Age‐related effects on the clinical outcome of injured patients have been reported, especially in the very elderly18 19. The median age of the present study population, however, was 33·0 years and does not reflect elderly trauma victims. A significant associated factor in preserving or sacrificing the spleen in the present series was the time interval between injury and distal pancreatectomy, particularly related to missed pancreatic injury in patients with liver trauma. Surgery for the injured liver should be the first priority to control bleeding. Pancreatic injury is easily overlooked if retroperitoneal exploration is neglected. As time passes, the continuously spreading inflammation and autodigestion impair the technical approach, making vascular dissection and ligation difficult when performing distal pancreatectomy. Under these conditions, spleen preservation is technically more difficult.

CT is used routinely as the first‐line imaging modality in patients with acute trauma and can be helpful in detecting injury to the pancreas. Its main limitation is the low accuracy in detecting major pancreatic duct (MPD) injury and underestimation of pancreatic injury20, especially within the first 12 h after the injury. In patients with suspected pancreatic injury, a repeat CT scan is recommended within 24–48 h of admission21, 22, 23. In patients with suspected MPD injury, magnetic resonance cholangiopancreatography or ERP may be needed to identify MPD injury24, 25, 26.

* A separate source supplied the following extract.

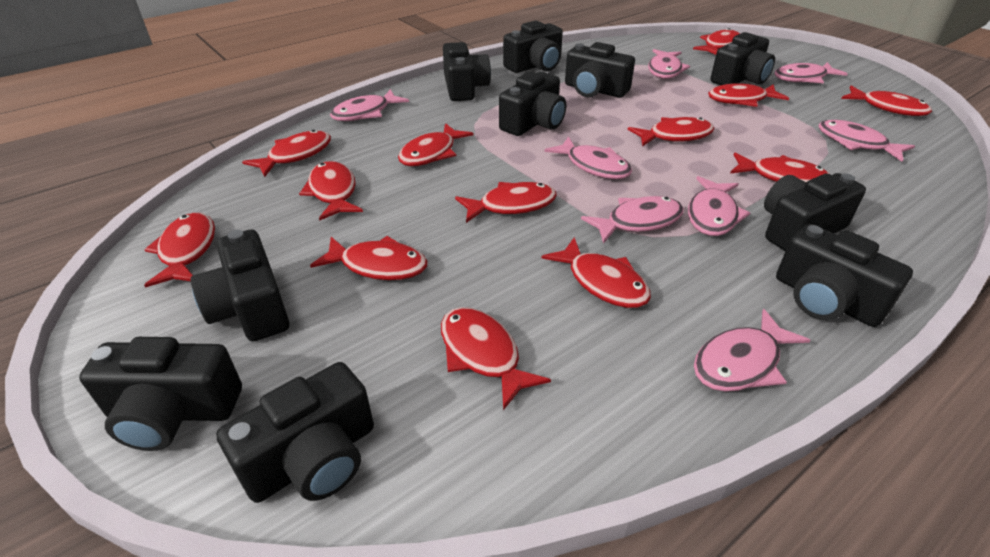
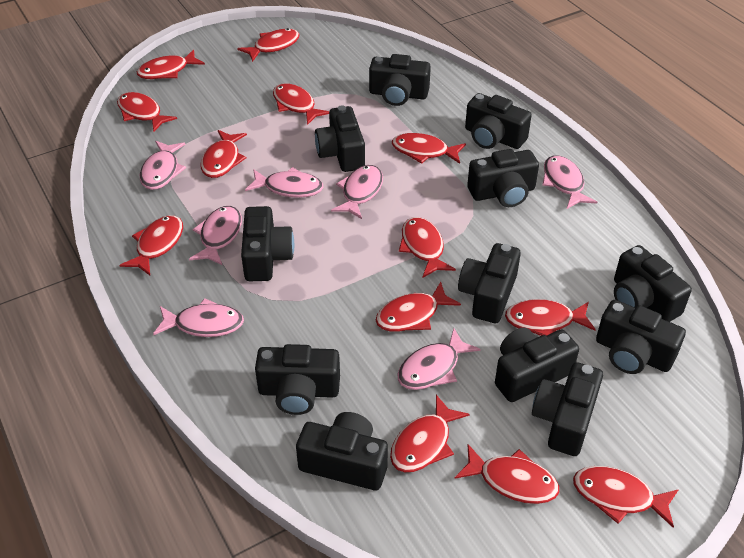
black camera: 10 -> 12
pink fish: 8 -> 7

Delays in surgery that resulted in spleen sacrifice may also have led to the greater need for reintervention in the SSPD group. It is not possible to state with any clarity whether the trend towards better outcomes with splenic preservation reflects the advantages of spleen preservation or simply the need for spleen removal if surgery is delayed. As this was a retrospective study, selection bias was inherently present. The time span within which included patients underwent surgery was more than 20 years. Imaging tools, intensive care and surgical skills have developed over this time interval.

Acknowledgements

The authors thank the team members for their efforts and S.‐F. Huang for her statistical assistance.

Disclosure: The authors declare no conflict of interest.